收稿日期: 2020-05-12
网络出版日期: 2021-04-06
Identification of potential therapeutic target genes in pediatric acute leukemia of ambiguous lineage based on bioinformatics analysis
Received date: 2020-05-12
Online published: 2021-04-06
目的·利用生物信息学分析方法探索儿童急性不明确谱系白血病(acute leukemia of ambiguous lineage,ALAL)致病通路、生存相关的独特基因表达谱及枢纽基因。方法·从TARGET (Therapeutically Applicable Research to Generate Effective Treatment)和GEO (Gene Expression Omnibus)数据库下载患者和健康人的表达数据,利用limma、clusterProfiler、survival等生信工具对基因表达量进行差异分析、功能分析及生存分析,最后通过构建蛋白-蛋白相互作用网络筛选得到与ALAL发病及生存相关的枢纽基因。结果·将ALAL组和健康对照组进行比较,共筛选得到4 053个显著差异基因(均P<0.05),其中表达上调基因1 844个,表达下调基因2 209个。利用GO(Gene Ontology)和KEGG(Kyoto Encyclopedia of Genes and Genomes)富集分析发现,上调基因参与细胞周期及剪接,下调基因参与免疫调节。通过与其他类型白血病的表达谱进行比较,发现ALAL中生存相关基因呈现独特的表达模式。蛋白质-蛋白质相互作网络显示生存基因网络的核心基因为CXCL8(C-X-C motif chemokine ligand 8)和LMNA(lamin A/C)。结论·ALAL的发病机制与细胞周期以及免疫相关,ALAL预后不良可能与其生存基因的独特表达谱有关;CXCL8和LMNA在ALAL中发挥重要作用,可能作为潜在的治疗靶点;这些结果对ALAL的机制研究和临床治疗具有提示作用。

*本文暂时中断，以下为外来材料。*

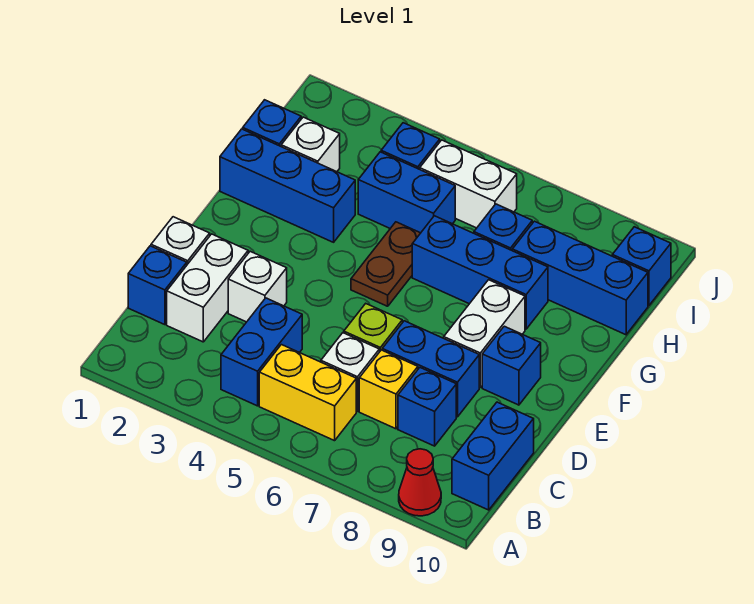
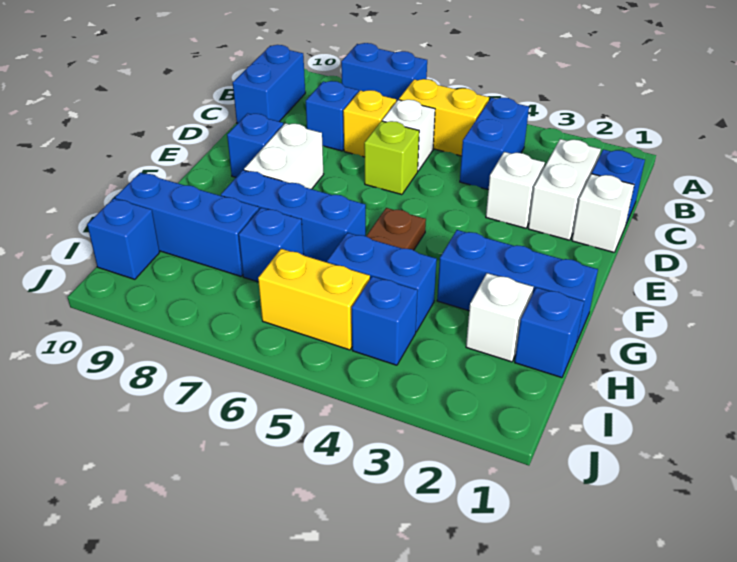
red cone A9 level 1 -> none
blue brick D7:D8 level 1 -> blue brick A7:A8 level 1
white brick I5:I6 level 1 -> yellow brick I5:I6 level 1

吴任燕 , 郭晓琳 , 洪登礼 , 陈磊 . 基于生物信息学方法的儿童急性不明确谱系白血病的潜在治疗靶基因筛选[J]. 上海交通大学学报(医学版), 2021 , 41(3) : 320 -327 . DOI: 10.3969/j.issn.1674-8115.2021.03.006
·To explore the pathogenetic pathways, unique gene expression profiles related to survival and hub genes in children with acute leukemia of ambiguous lineage (ALAL) by bioinformatics analysis.
·From TARGET (Therapeutically Applicable Research to Generate Effective Treatment) and GEO (Gene Expression Omnibus), the expression data of patients and healthy individuals were downloaded. The differential analysis of gene expression, as well as its function and survival analysis, were performed by bioinformatics tools, such as limma, clusterProfiler and survival. Finally, the hub genes of ALAL were screened by constructing protein-protein interaction network (PPI).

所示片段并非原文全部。